Lab Week 2: SQL and R - Movie Survey

Note: A lot of this work should probably be done in SQL, and the data should be loaded from files instead of manually loaded via script. However, as I’m trying to get more comfortable with R and am already competent with SQL, this assignment will be done entirely from R markdown script.

## Overall Plan:

1. Create PopMovie Schema
2. Create Movie table
3. Create Respondent table
4. Create Rating table
5. Load responses into R dataframe
6. Show r dataframe
7. Analysis - Average Rating by Movie
8. Analysis - Average Rating by Respondent
9. Analysis - Graph

## Prepare MySQL connection
Load library RMySQL to enable connecting to MySQL database via RStudio.

library(RMySQL)

## Loading required package: DBI

Note that difficulties were encountered connecting from RStudio to the latest version of MySQL(8.0) when attempted in Sept. 2018. Based on feedback from others who encountered the same error, an earlier version of MySQL (5.7) was installed.
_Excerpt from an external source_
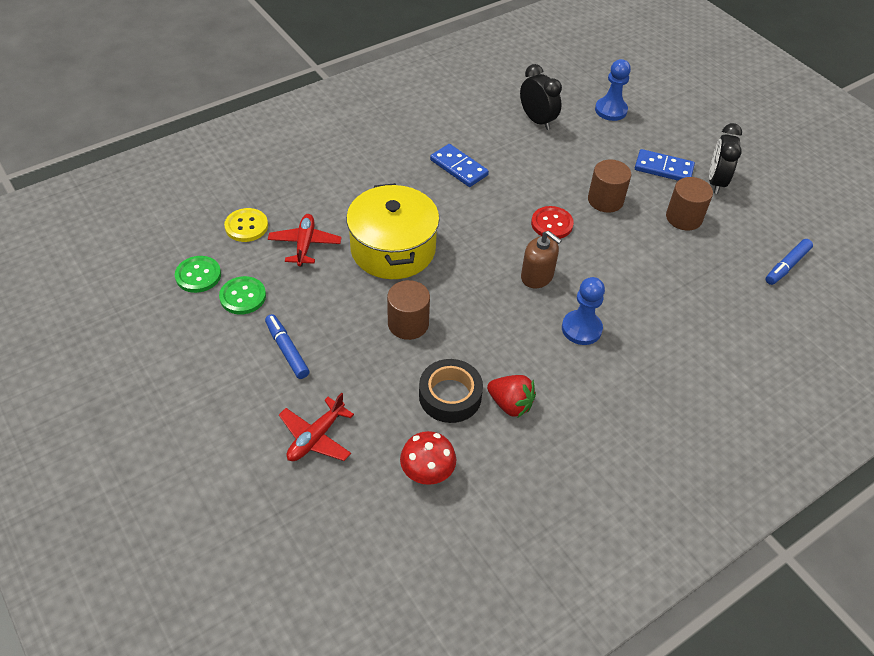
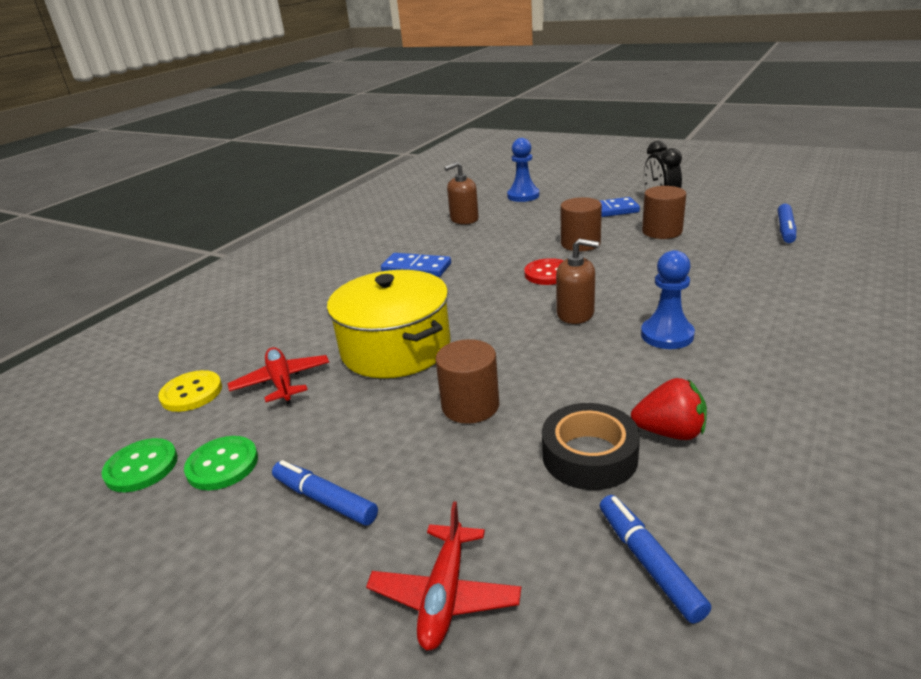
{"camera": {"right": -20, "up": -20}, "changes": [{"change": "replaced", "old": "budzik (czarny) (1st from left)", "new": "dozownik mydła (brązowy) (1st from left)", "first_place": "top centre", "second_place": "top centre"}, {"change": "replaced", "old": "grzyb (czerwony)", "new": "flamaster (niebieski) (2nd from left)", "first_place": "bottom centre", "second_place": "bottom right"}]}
With 5.7, connectivity worked using the following R code.

mydb = dbConnect(MySQL(), user='root', password='password', host='127.0.0.1')

Create a new schema called “popmovies” in the MySQL database from R. In MySQL, schemas and databases are basically synonymous. This makes me nervous. Note that is commented out in the code, as the database was already created during testing.

dbSendQuery(mydb, 'DROP SCHEMA IF EXISTS`popmovies` ;')

## <MySQLResult:309911952,0,0>

dbSendQuery(mydb, 'CREATE SCHEMA `popmovies` ;')

## <MySQLResult:0,0,1>

Tell R to use that schema for future activity. Previous SQL work had us change the default schema in the MySQL workbench. I don’t want to do that from R - or know if if it’s possible.

dbSendQuery(mydb, 'USE`popmovies` ;')

## <MySQLResult:311672088,0,2>

## Create movies table
Drop “movies” table on the popmovies schema if it exist - just in case

dbSendQuery(mydb, 'DROP TABLE IF EXISTS movies;')

## <MySQLResult:0,0,3>

Create a “movies” table on the popmovies schema.

dbSendQuery(mydb, 'CREATE TABLE movies (
    Movie_ID int NOT NULL AUTO_INCREMENT,
    Movie_Name varchar(255) NOT NULL,
    PRIMARY KEY (Movie_ID)
);')

## <MySQLResult:0,0,4>

Populate the “movies” table on the popmovies schema.The Movie_ID field will be automatically generated.

dbSendQuery(mydb, "INSERT INTO movies
    (Movie_Name)
VALUES
    ('Deadpool 2'),
    ('Mission: Impossible - Fallout'),
    ('Crazy Rich Asians'),
    ('Ocean''s 8'),
    ('BlacKkKlansman'),
    ('Searching');
    ")

## <MySQLResult:302743632,0,5>

Go through same progression to create and populate a respondent table.
Drop “respondents” table on the popmovies schema if it exist - just in case.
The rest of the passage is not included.